Any therapist that EVER gives up on their patient is not a good therapist! I've been through manic episodes, deep depression where I did NOTHING we talked about me doing that week or the week after months. When I went in each week she was patient, compassionate, and understanding and she just listened and let me cry till I was ready to give things a go again.

This has happened multiple times over the 5 years I've seen her. Sometimes it's just me not being motivated. She has NEVER given up on me.

Edit: Your therapist should be educated in her field well enough to understand there is always an underlying issue. Even if you weren't doing your homework as you say, there's a reason. Even if it's "just" anxiety. She should have had compassion and patience and BELIEF in you that you would eventually try more or even that you were doing your best at 90% for the moment.

It was your therapist, not you.

If it was me I'd stop emailing her and move on.


----------



## er52 (Aug 17, 2008)

Starcut83 said:


> Any therapist that EVER gives up on their patient is not a good therapist! I've been through manic episodes, deep depression where I did NOTHING we talked about me doing that week or the week after months. When I went in each week she was patient, compassionate, and understanding and she just listened and let me cry till I was ready to give things a go again.
> 
> This has happened multiple times over the 5 years I've seen her. Sometimes it's just me not being motivated. She has NEVER given up on me.
> 
> It was your therapist, not you.


It's hard not to feel rejected, fundamentally broken, confused, angry, depressed, and a lot of other feelings when someone you were so vulnerable with and the first person who you really trusted in years, just says sorry, see you. I try not to take it personally, but I just can't, especially since I will never get the answers I crave. I am reading about the ethics of termination in class and it keeps reminding me of it. I just can't seem to get over it and I have no idea what else to try.


----------



## Starcut83 (Feb 13, 2021)

er52 said:


> It's hard not to feel rejected, fundamentally broken, confused, angry, depressed, and a lot of other feelings when someone you were so vulnerable with and the first person who you really trusted in years, just says sorry, see you. I try not to take it personally, but I just can't, especially since I will never get the answers I crave. I am reading about the ethics of termination in class and it keeps reminding me of it. I just can't seem to get over it and I have no idea what else to try.


I totally understand. We form a bond with our therapist and it can feel like losing someone you're very close with. Especially with social anxiety when we probably aren't close or vulnerable with many people.

I know in my past the only person I talked to 99% of the time for years was my therapist. This was a past therapist. I saw her for seven years. I wasn't rejected though, I'm sorry about that it must hurt like hell because it hurt just to say goodbye on good terms.

Don't feel pressured to answer but did you have feelings for her? It's not uncommon and makes it ten times more painful.
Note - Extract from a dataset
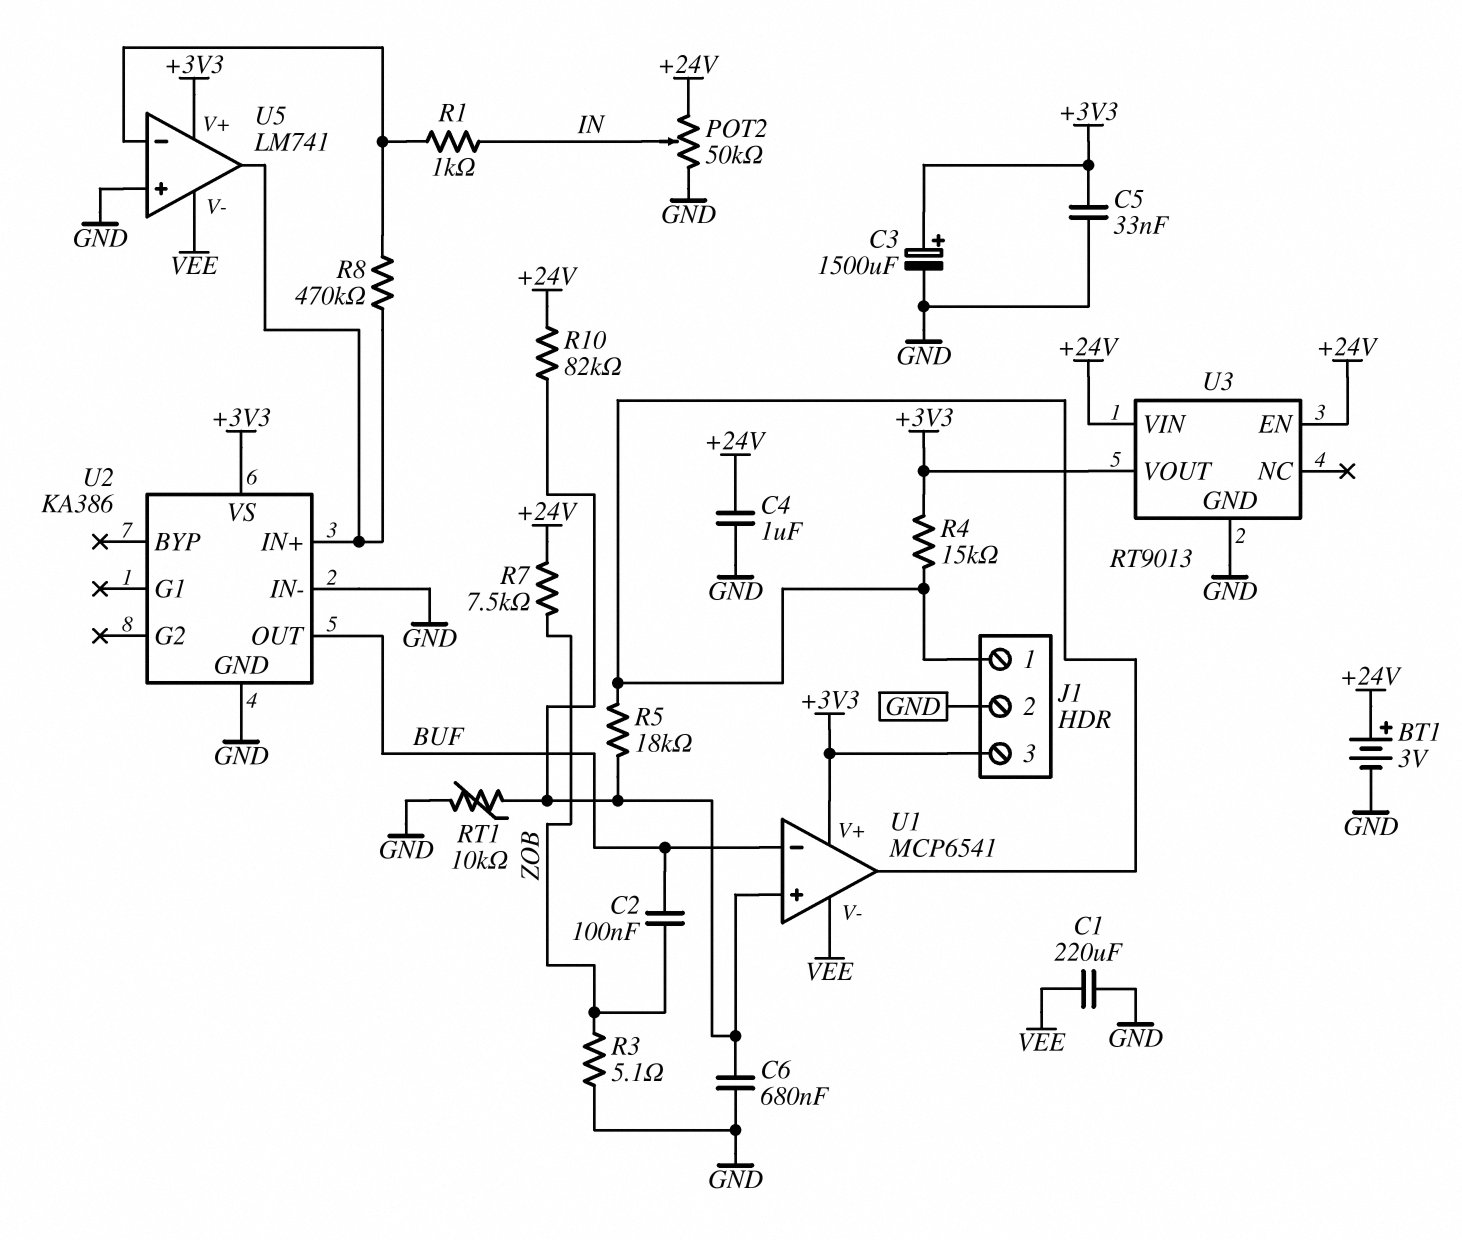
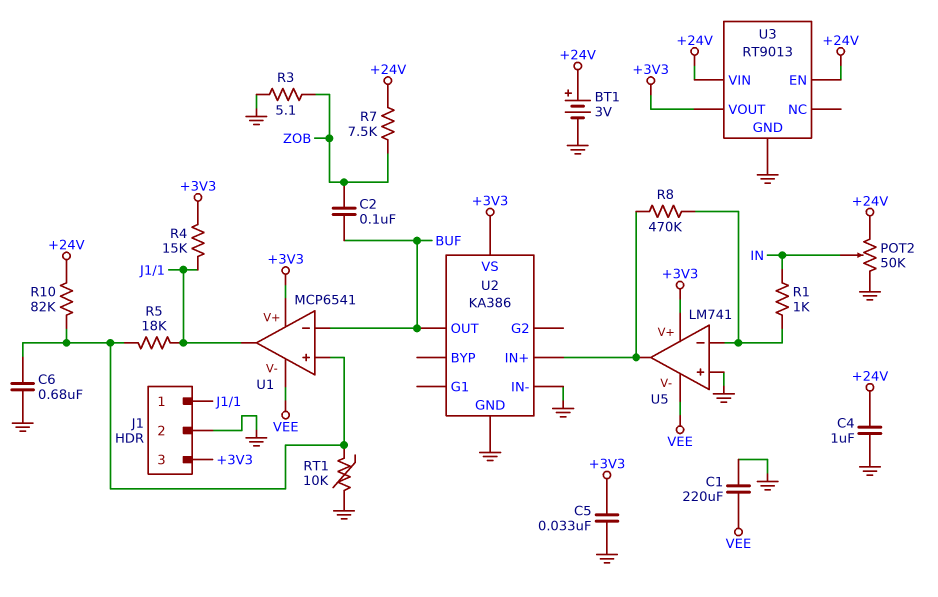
C3: 1500uF (plus +3V3, minus GND) -> none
I hope you can find a better therapist and move on at some point.


----------



## er52 (Aug 17, 2008)

Starcut83 said:


> I totally understand. We form a bond with our therapist and it can feel like losing someone you're very close with. Especially with social anxiety when we probably aren't close or vulnerable with many people.
> 
> I know in my past the only person I talked to 99% of the time for years was my therapist. This was a past therapist. I saw her for seven years. I wasn't rejected though, I'm sorry about that it must hurt like hell because it hurt just to say goodbye on good terms.
> 
> ...


No, I didn't have feelings for her, other than wishing she was my sister or something. It does feel like a break up, but even that I feel I should be over 8 years later. She just was my everything at that time and then I went around trying to find a new therapist and kept getting rejected, then I tried to kill myself, so I don't know if its just bringing up a very painful time in my life that I haven't processed and grieved for or if I just can't let things go, which is also a problem for me in general.


----------



## Starcut83 (Feb 13, 2021)

er52 said:


> No, I didn't have feelings for her, other than wishing she was my sister or something. It does feel like a break up, but even that I feel I should be over 8 years later. She just was my everything at that time and then I went around trying to find a new therapist and kept getting rejected, then I tried to kill myself, so I don't know if its just bringing up a very painful time in my life that I haven't processed and grieved for or if I just can't let things go, which is also a problem for me in general.


That's rough. Yeah it's still heartbreak even if it's not romantic, it's love and it hurts when it's gone. Especially if it feels like it's been ripped away from us.

I hope you can process and let it go with time. Don't want to presume anything but it's okay to cry and just feel, not analyze, just feel and let it go.

Edit: Acceptance is also an important part of grieving. Sometimes it's hard to face the reality that something has come to an end. Acceptance helps let go.

It's good to balance things out while processing heavy emotions so you don't get stuck in them by doing something you find fun or enjoyable when not processing. Gradually distance yourself from the obsessive thoughts.

Just breathe and stay strong.


----------